Der Fürst geriet in geschäftige Bewegung; Lebedew stürzte Hals über Kopf davon, Wera lief hinter ihm her.

»Sei es so!« stimmte die Generalin ihm kurz bei. »Rede, aber leise, und rege dich nicht auf! Du tust mir leid!… Fürst, du verdienst nicht, daß ich bei dir Tee trinke; aber ich will meinetwegen hierbleiben, obwohl ich niemand um Verzeihung bitte, niemand!

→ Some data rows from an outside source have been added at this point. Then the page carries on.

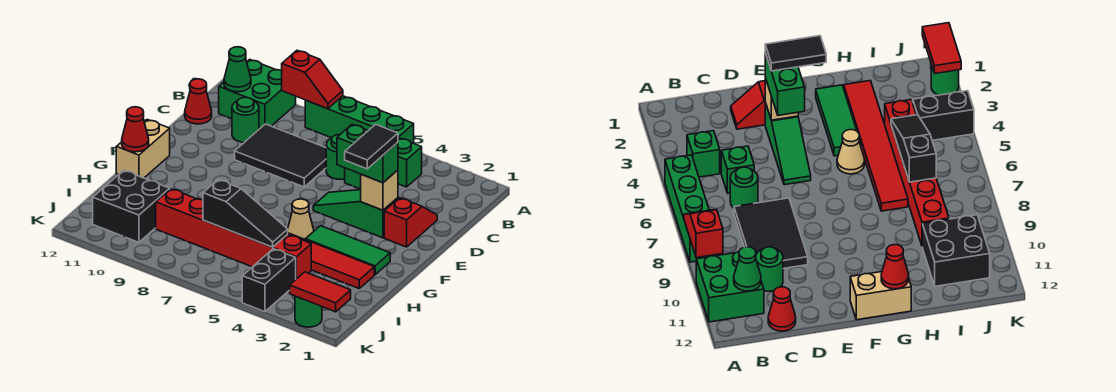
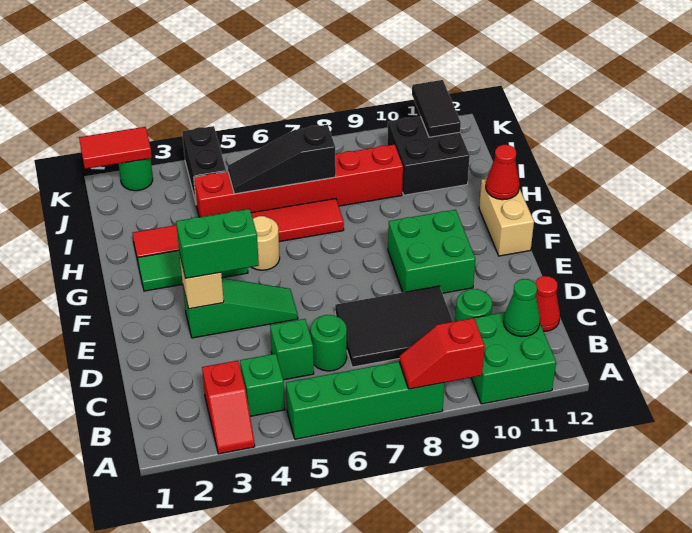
red slope D2:E2 level 1 top E -> red slope A3:B3 level 1 top B
black tile E3:F3 level 4 -> black tile J11:K11 level 2
none -> green brick E9:F10 level 1
tan cone G5 level 1 -> tan round brick G5 level 1

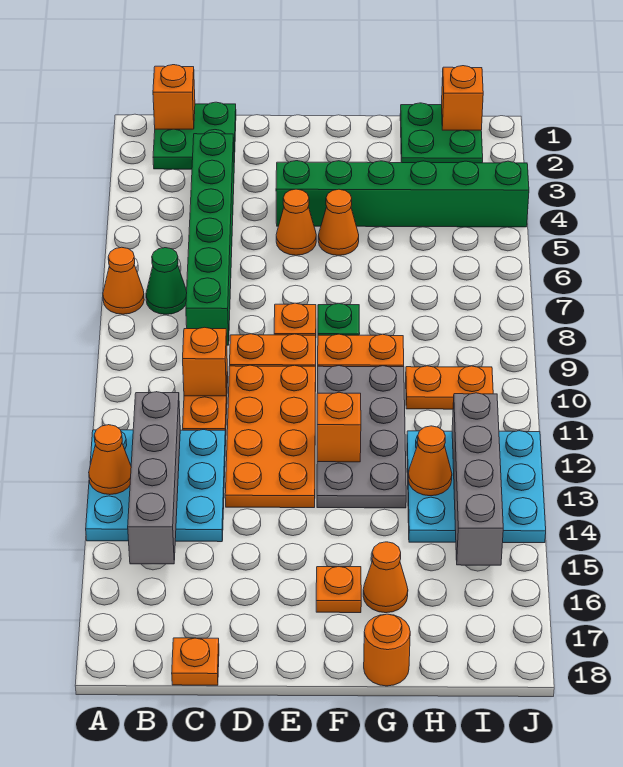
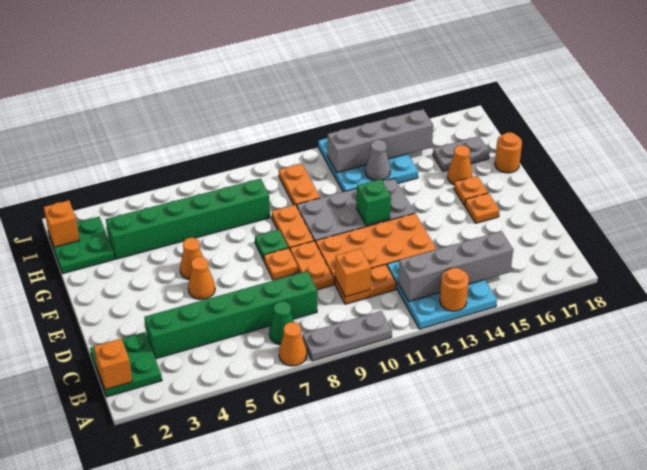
none -> grey plate A8:A10 level 1
orange cone A13 level 2 -> orange round brick A13 level 2
orange plate C18 level 1 -> orange plate E16 level 1
green brick E4:J4 level 1 -> green brick H3:H8 level 1
orange brick F12 level 2 -> green brick F12 level 2
orange cone H13 level 2 -> grey cone H13 level 2
none -> grey plate H16:H17 level 1

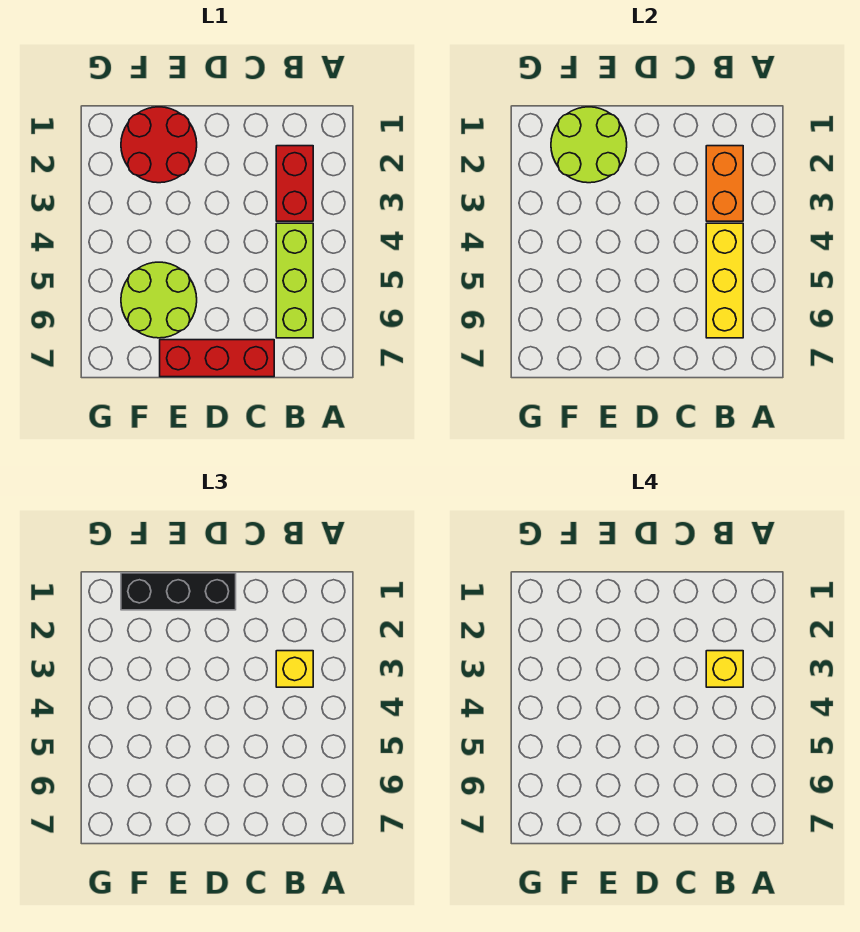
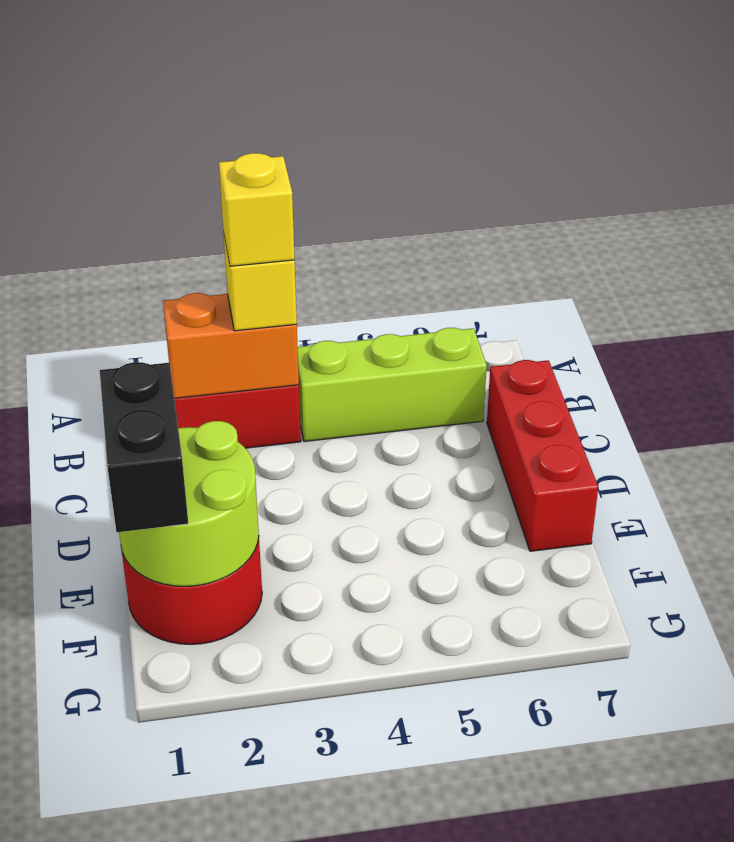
yellow brick B4:B6 level 2 -> none
black brick D1:F1 level 3 -> black brick E1:F1 level 3
lime round brick E5:F6 level 1 -> none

Unsinn! Übrigens, wenn ich vorhin auf dich geschimpft habe, so verzeih mir das … das heißt, wenn du willst. Übrigens will ich niemand hier zurückhalten«, wandte sie sich mit höchst zorniger Miene an ihren Mann und an ihre Töchter, als ob auch diese ihr irgendein schweres Unrecht angetan hätten. »Ich kann auch allein nach Hause zurückgehen…«

Aber man ließ sie nicht zu Ende sprechen. Alle traten heran und umringten sie dienstfertig. Der Fürst bat sofort alle, zum Tee dazubleiben, und entschuldigte sich, daß er bisher nicht daran gedacht habe. Selbst der General war so liebenswürdig, ein paar Worte zur Beruhigung zu murmeln und Lisaweta Prokofjewna freundlich zu fragen, ob es ihr auf der Veranda auch nicht zu kühl sei. Er setzte sogar schon dazu an, Ippolit zu fragen, ob er schon lange auf der Universität sei, tat es aber doch nicht. Jewgenij Pawlowitsch und Fürst Schtsch. wurden auf einmal sehr liebenswürdig und heiter, und auf Adelaidas und Alexandras Gesichtern wurde durch das fortdauernde Erstaunen hindurch sogar ein Ausdruck von Zufriedenheit sichtbar; kurz, alle waren augenscheinlich froh, daß die Krisis bei Lisaweta Prokofjewna vorüber war. Nur Aglaja machte ein finsteres Gesicht und setzte sich schweigend abseits. Auch die ganze übrige Gesellschaft blieb da; keiner wollte fortgehen, nicht einmal General Iwolgin, dem Lebedew im Vorübergehen etwas zuflüsterte, wahrscheinlich nichts sehr Angenehmes, da der General sogleich in einen Winkel verschwand. Der Fürst trat mit seiner Einladung auch an Burdowskij und dessen Begleitung heran, ohne jemand zu übergehen. Sie murmelten mit gezwungener Miene, sie würden auf Ippolit warten, und zogen sich sofort nach dem fernsten Winkel der Veranda zurück, wo sie sich wieder alle in einer Reihe hinsetzten. Wahrscheinlich war der Tee in Lebedews Wohnung schon lange für die Familie fertig, denn er wurde sofort gebracht. Es schlug elf Uhr.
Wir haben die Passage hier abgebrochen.